Audience development for the arts end of year a-musings (Part 2)

In order to make my “Best of” list of advice a top 10 list, there are three more main points to make.  Drum roll please!

8.  Deliver impeccable customer service!  I wanted to remind you that when we have an extremely positive experience or when we have an extremely negative experience, most of us will tell 3-10 people.  Now that we have social media, these numbers are vastly larger.  For example, yesterday I read someone else’s blog about how poor the customer service was for a business he had to deal with.  He sent this blog to his list of Twitter Followers (around 450) and he probably sent it to his Facebook friends as well.  I bet he even sent out a few emails to his closest friends and family.  Some of his followers, family and friends probably forwarded to their circle of people. It would be fair to say that his bad experience with this company, his story was told to at least 1,000 people total.  Yowza!  Next, consider whose opinions we value the most – opinions from our friends and family.  Double yikes!

In this age of blazing fast communication, it is extremely important to give your patrons the best service possible, before, during, and after your event.  When the service is incredible, people will talk favorably about you and your art, and your wonderful story will spread across the land.  With our world becoming smaller and smaller due to social media, “the land” is bound to be international (more to think about).

9. Fast and friendly follow up, please!  I know I have blogged about this topic before too, but it needs to be mentioned again.  Many artists and organizations are not following up with their patrons.  Part of the reason may be lack of keeping good data so you can follow up.  Another factor is the old “I simply don’t have enough time” excuse.  If you are scratching your head wondering why your patrons are not following up with more purchases, it is probably due to the fact that you are not following up with them.  When you drop the ball, it sends a message to your patrons that you don’t need their patronage again.  Period.

I recently framed my Linus Maurer with the little message he sent to us.  If Linus can take time out of his busy schedule, I’m sure you can too.  Following up is more valuable than creating marketing for new purchasers so allocate a little of that time for following up.  Keeping a relationship with your existing patrons will reap you many benefits and it costs less to follow up (versus obtaining a new patron).  Remember the old adage:  Make new friends, but keep the old, one is silver and the other is gold.  If you do not keep a good database so you can follow up, consider obtaining a better way to keep your records.  This investment is completely worth it.  After you have a good system in place, develop a program that creatively keeps you in touch with your patrons.  Above all, any reason to thank them is a good reason to get in touch.

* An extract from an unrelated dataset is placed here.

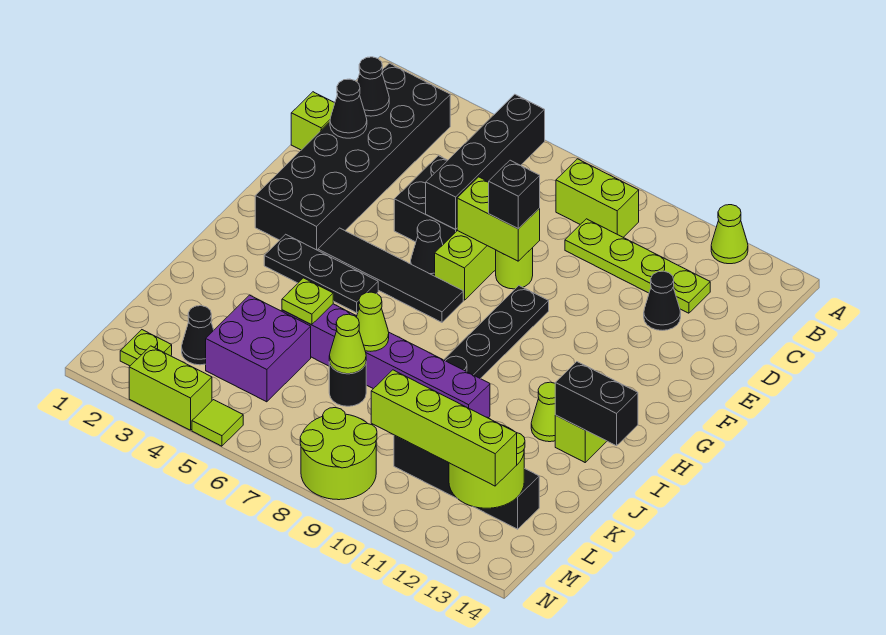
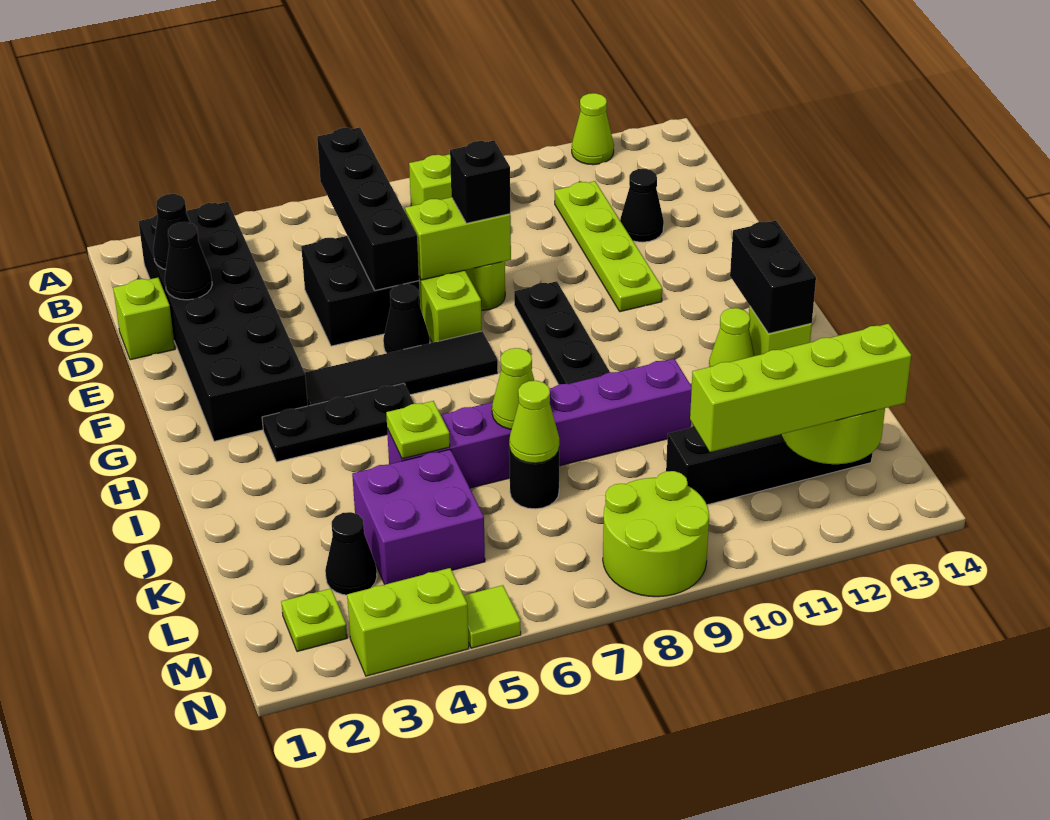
lime plate C9:C12 level 1 -> lime plate C11:F11 level 1
black brick I13:I14 level 2 -> black brick H13:I13 level 2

In a nutshell, if you continue to spend your time obtaining new patrons (instead of following up with your existing patrons), that is all that you will ever have, new patrons.  It is more costly and a less effective way to run a business, and you will never achieve the loyal support your art needs and deserves.

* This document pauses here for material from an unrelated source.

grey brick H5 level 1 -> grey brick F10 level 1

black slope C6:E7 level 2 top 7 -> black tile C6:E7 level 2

10. Implement changes when needed.  The old excuse “that is how it has always been done” is simply, in a word, weak.  With our world changing at lightening speed, we as artists and arts organizations need to change too.  Traditions are only traditions because we have made them so.  Consider making new traditions.  Here is a list of items to consider changing:

  • Your Board (if you have one)  Are the right people on your board?  Are they doing their job of fundraising and strategic planning?  Are they advocates for your organization – do they build relationships in the community on your behalf?  If the answer is no to any of these questions – your board needs to change.
  • Is there something your patrons complain about?  Develop a solution and tell them about it – make the changes to make them happy!
  • Is your marketing/brand bland and like everyone else’s – refer back to beginning points in Part 1 and change!
  • Are the people who are volunteering or being paid to support you actually supporting you?  If not, make a change!
  • Are you getting to know your patrons as people?  If not, make a change and get to know them.
  • Are you taking time out to connect with people?  Coffee, lunch, dinner?  If not, go out there, connect, and change.
  • Are you thanking your patrons enough?  If you are not thanking them at least 3 times per transaction/donation – make a change!
  • Are you asking for support personally – again refer to Part 1 and change.
  • Is your business structure working for you?  If not, make a change.
  • Is your programming working for you? Ditto.
  • Are you engaging with your patrons?  No?  Change and engage!
  • Is your mission current?  If not, make a change.
  • Are you following up?  No?  Then change and begin to follow up.
  • Do you have a good database for keeping notes about your patrons?  No?  Take some of your change and make this change!
  • Are you collaborating and becoming a part of your community?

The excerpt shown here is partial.